Lundi 3 février 1919
Lettre d’Emilie Mertzdorff, épouse de Damas Froissart (Paris) à son fils Louis Froissart (mobilisé)
3 Février 19
Enfin, mon cher Louis, on peut t’écrire avec quelque chance qu’une lettre t’arrivera un jour… celle du 29 Janvier par laquelle tu nous donnes ton adresse nous parvient seulement aujourd’hui.

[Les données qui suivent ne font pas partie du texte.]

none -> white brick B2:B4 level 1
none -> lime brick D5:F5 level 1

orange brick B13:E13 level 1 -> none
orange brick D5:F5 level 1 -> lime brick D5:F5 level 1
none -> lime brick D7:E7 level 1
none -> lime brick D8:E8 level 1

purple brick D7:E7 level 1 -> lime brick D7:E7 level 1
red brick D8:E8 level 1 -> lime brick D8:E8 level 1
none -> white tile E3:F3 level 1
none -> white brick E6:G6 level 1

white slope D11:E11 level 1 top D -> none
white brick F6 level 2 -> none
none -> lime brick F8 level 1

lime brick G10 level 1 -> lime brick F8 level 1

Tes beaux jours paraissent finis, mon pauvre ! Après avoir été la coqueluche des jeunes filles de Molsheim dans le joli encadrement d’un paysage alsacien, te voilà dans un village en briques maussades où l’on ne songe plus à danser et où l’on ne peut plus chasser ! quel contraste. Le souvenir de tes jeunes danseuses te fera vivre avec cet agréable passé, et la perspective pas trop lointaine d’une permission t’empêchera d’entrevoir l’avenir sous un jour triste. Tu trouveras grande réunion rue de Sèvres. Les Degroote[1] y sont au complet depuis Mercredi (c’est une répétition pour le cas où tu n’aurais pas reçu mes deux dernières lettres). Nous trouvons les enfants en général (à part Odile qui perce ses grosses dents) transformés physiquement d’abord, très enforcis et grandis, et très développés au point de vue intellectuel. Chez Geogeo surtout les progrès sont très marqués. Toi qui ne l’as pas vu depuis longtemps, tu trouveras sûrement un grand changement dans sa petite personne toujours bien gentille.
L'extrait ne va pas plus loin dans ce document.